Published
4 hours agoon
By
zaghrah
It was a moment Silicon Valley has long tried to avoid: Mark Zuckerberg seated before a jury, answering questions under oath about children on his platforms.
Inside a Los Angeles courtroom, the 41-year-old tech executive found himself at the centre of a trial that could reshape how social media giants are held accountable for young users. The case, unfolding in California, is the first in what could become a wave of lawsuits brought by American families who believe platforms such as Meta and Google built systems that kept children scrolling and suffering.
This is no ordinary corporate dispute.

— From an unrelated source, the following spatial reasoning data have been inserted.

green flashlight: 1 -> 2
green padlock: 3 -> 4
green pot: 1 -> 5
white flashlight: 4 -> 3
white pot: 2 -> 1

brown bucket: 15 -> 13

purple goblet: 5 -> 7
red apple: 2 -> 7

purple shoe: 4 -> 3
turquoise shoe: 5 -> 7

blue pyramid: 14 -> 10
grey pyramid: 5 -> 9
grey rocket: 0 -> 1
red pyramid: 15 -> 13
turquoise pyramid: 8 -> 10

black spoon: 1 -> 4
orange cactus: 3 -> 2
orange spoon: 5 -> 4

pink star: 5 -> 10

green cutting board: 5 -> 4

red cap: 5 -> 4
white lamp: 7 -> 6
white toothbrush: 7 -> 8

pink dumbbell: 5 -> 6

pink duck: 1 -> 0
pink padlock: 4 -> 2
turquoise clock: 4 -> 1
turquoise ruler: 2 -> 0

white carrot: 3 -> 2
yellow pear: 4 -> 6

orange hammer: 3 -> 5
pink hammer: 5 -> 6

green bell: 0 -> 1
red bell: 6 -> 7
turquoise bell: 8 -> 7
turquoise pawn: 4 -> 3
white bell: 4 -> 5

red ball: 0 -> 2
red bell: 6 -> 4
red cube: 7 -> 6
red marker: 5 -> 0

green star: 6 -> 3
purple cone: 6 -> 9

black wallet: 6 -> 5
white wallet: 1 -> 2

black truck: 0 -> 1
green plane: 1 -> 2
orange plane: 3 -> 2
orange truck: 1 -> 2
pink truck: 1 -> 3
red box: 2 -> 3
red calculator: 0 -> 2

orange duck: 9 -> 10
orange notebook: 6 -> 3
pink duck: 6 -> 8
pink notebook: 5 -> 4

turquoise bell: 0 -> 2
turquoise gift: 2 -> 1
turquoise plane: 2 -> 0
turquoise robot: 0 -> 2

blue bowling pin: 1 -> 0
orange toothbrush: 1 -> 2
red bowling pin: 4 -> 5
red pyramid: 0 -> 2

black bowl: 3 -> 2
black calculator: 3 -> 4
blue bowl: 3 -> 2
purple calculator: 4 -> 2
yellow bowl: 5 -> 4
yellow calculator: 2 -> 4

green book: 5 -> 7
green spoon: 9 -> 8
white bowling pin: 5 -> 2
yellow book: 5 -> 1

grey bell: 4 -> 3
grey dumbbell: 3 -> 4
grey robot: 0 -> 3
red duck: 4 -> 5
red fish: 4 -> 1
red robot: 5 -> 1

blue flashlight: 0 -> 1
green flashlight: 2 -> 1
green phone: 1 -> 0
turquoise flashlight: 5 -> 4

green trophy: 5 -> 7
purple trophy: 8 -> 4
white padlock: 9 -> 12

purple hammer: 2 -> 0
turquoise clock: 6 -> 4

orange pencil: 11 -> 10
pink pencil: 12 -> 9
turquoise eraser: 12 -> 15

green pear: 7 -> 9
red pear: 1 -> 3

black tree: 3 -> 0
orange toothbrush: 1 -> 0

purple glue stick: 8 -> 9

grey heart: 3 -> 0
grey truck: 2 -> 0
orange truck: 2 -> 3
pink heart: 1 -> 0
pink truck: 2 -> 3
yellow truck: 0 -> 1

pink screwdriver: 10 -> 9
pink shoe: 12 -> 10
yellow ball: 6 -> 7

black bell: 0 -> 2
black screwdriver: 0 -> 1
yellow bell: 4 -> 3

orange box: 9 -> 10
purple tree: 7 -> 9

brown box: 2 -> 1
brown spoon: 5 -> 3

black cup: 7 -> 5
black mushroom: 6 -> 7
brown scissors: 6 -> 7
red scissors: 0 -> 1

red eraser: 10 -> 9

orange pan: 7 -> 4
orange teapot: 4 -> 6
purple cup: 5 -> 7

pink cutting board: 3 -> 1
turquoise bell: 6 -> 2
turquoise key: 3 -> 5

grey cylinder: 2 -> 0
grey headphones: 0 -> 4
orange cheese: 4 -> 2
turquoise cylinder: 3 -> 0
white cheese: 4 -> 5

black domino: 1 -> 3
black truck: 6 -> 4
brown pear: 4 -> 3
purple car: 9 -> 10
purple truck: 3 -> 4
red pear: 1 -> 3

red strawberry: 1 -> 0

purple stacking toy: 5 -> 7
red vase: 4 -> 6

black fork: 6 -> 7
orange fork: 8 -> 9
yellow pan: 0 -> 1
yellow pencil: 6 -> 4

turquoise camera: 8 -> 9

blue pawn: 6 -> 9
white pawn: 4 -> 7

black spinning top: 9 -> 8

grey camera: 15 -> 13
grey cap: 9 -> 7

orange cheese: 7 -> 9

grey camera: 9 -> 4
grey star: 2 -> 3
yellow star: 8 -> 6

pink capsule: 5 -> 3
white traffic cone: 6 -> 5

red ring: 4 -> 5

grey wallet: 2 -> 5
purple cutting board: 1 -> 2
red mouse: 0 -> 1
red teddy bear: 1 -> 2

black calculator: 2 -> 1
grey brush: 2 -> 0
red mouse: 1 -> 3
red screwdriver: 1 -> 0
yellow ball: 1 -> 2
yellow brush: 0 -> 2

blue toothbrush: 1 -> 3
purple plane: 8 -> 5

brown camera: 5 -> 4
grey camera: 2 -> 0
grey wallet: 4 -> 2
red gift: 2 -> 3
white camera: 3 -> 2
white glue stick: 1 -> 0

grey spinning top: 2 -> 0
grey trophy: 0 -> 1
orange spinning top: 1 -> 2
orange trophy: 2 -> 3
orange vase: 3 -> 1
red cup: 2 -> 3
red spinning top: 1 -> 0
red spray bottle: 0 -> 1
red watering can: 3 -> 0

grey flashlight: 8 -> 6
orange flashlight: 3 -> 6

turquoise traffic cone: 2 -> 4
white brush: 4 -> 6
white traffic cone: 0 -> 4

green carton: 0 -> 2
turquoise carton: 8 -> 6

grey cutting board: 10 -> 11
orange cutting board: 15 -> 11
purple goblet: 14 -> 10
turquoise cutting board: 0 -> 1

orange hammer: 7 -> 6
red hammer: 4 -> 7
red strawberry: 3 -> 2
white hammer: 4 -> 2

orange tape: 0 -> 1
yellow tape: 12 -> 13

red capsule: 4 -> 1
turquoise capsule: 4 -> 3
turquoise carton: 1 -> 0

The trial asks whether companies behind household names like Instagram, Facebook, WhatsApp and YouTube should bear responsibility for the mental health struggles of young users.
At the heart of the case is a now 20-year-old California resident, identified in court as Kaley G.M., who began using YouTube at six, Instagram at nine, and later joined TikTok and Snapchat. Her legal team argues that years of heavy social media use contributed to serious mental health challenges.
Under-13s are barred from Instagram. Yet in court, Zuckerberg was confronted with internal company data showing millions of children under that age were on the app as far back as 2015. One document revealed that roughly 30% of American “tweens” aged 10 to 12 were using Instagram at the time.
That statistic landed heavily in a courtroom already tense with expectation.
Zuckerberg acknowledged that Meta’s age-verification tools were once inadequate. He told jurors he regrets that the company did not move faster to improve them.
“I always wish that we could have gotten there sooner,” he said, referring to efforts to better identify underage users.
Initially reserved on the stand, he reportedly grew more animated as questioning intensified shaking his head, gesturing with his hands, and occasionally appearing frustrated as plaintiff lawyer Mark Lanier pressed him on internal emails and long-standing company goals.
One such email, written years ago by former public policy chief Nick Clegg, described Meta’s inability to properly enforce its under-13 rule as “indefensible.” Other documents showed internal targets focused on increasing user time spent on Instagram.
Zuckerberg admitted that Meta once set goals around time spent on its apps, but insisted the company’s guiding philosophy was to build “useful services” that connect people. Extended time on the platform, he suggested, was a by-product of a good user experience not the end goal.
A central theme of the trial is who should be responsible for keeping children off platforms meant for older users.
Zuckerberg argued that companies like Apple and Google which control the operating systems behind most smartphones should handle age verification at the device level.
“Doing it at the level of the phone is just a lot clearer,” he said, adding that it would be “pretty easy” for them to implement.
It’s a position that shifts part of the burden away from individual apps and onto tech’s gatekeepers and it’s one likely to spark further debate well beyond this courtroom.
This trial, expected to run until late March, could set the tone for thousands of similar lawsuits across the United States. Plaintiffs argue that social media companies knowingly designed features to encourage compulsive use among young people, fuelling depression, anxiety, eating disorders and even suicide.
TikTok and Snapchat, also named in the complaint, reached settlements before the trial began leaving Meta and YouTube to face a jury.
Public reaction has been swift and divided. On social media, some users argue parents should bear primary responsibility for monitoring children’s online habits. Others say Big Tech has long hidden behind disclaimers while quietly benefiting from youthful engagement.
What makes this trial different is that it moves the debate from congressional hearings where executives often face sharp questions but limited consequences to a jury room. This time, ordinary citizens will decide whether corporate strategy crossed a legal line.
Beyond Kaley’s case lies a broader cultural reckoning. Social media has become embedded in childhood itself. For many families, banning platforms outright feels unrealistic; yet trusting companies to self-regulate has proven controversial.
Zuckerberg told the court that Meta is now “in the right place” regarding age verification. Whether the jury agrees and whether that will be enough to protect future users, remains to be seen.
What is certain is this: the era of unchecked tech growth is over. The question now is not whether platforms shape young minds, but how much responsibility their creators must carry for the consequences.